As Britain's biggest rhododendron burst into flower today, the Met Office has warned that temperatures could plummet to -5C (23F) as an Icelandic plunge freezes the UK.
The huge bush in Horsham, West Sussex, was pictured in all its glory this morning as clear skies got the south-east off to a sunny start.
Most rhododendrons burst into flower in the heat of July, but some can even wait until even later to showcase their pink petals.

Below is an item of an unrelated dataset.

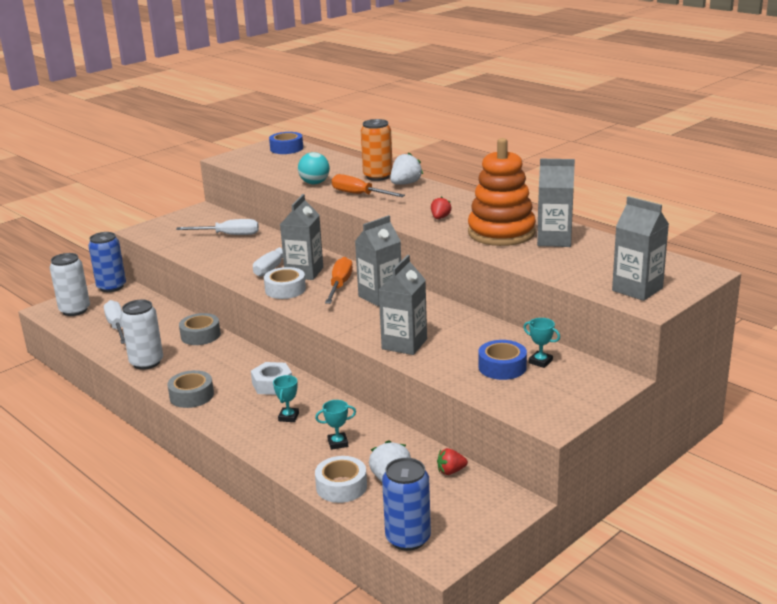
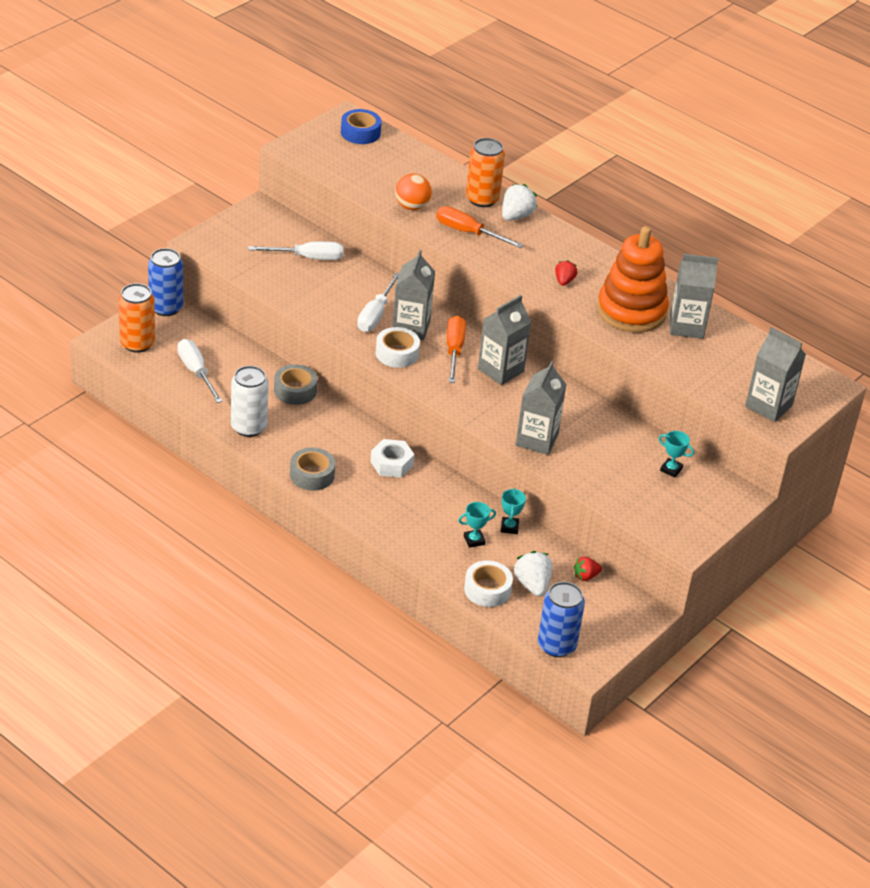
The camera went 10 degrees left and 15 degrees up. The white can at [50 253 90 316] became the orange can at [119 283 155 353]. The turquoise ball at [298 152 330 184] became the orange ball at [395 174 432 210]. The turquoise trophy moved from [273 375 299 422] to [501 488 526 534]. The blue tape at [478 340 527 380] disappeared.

The huge bush in Horsham, West Sussex, was seen in all its glory this morning as sunny, cloudless skies hit the south-east of England. The plant can wait as late as autumn to bloom but usually bursts into flower in the summer's hot conditions. Despite what some may hope is an omen for warm weather, this week will see temperatures plummet as low as -5C
Pictured: Head gardener Paul Collins in Britain's biggest rhododendron bush, which flowered early today. The plant usually flowers around July but today's blooming shouldn't be taken as a sign of things to come, as this week thunder, sleet and snow are set to dog the UK
But frost, snow, thunder and gales of up to 60mph are predicted for the week ahead. Today the chill hits the Midlands, north of England and Scotland, which can expect wet and windy conditions.
This is how the UK is set to look on Wednesday, when this week's conditions will reach their worst
Thundery showers could threaten Kent and Sussex this evening due to today's warm start, as the south-east saw highs of 63F (17C).
Southern regions will otherwise be mild today and the Met Office has warned of a high pollen count in the south-west.
Throughout the rest of England and Wales the pollen count is set at medium and in Scotland it is low.
Today's lowest temperatures will be around Aberdeen and Stornoway, where temperatures will dip down to 8C (46.4F).
The chilliest conditions are expected tomorrow and Wednesday night.
Sleet and snow showers are possible in North Wales, the Pennines and the North York Moors, while overnight frosts are likely in most areas tomorrow and Wednesday.
Wednesday night heading into Thursday will see temperatures as low as -5C in Norwich, with Manchester expected to be almost as cold.
Meteorological Office forecaster Dean Hall said: ‘Through the coming week, things are turning more unsettled, with low pressure replacing the high pressure we have been used to.
'Rain associated with a frontal system is due to move south and east, clearing through tomorrow.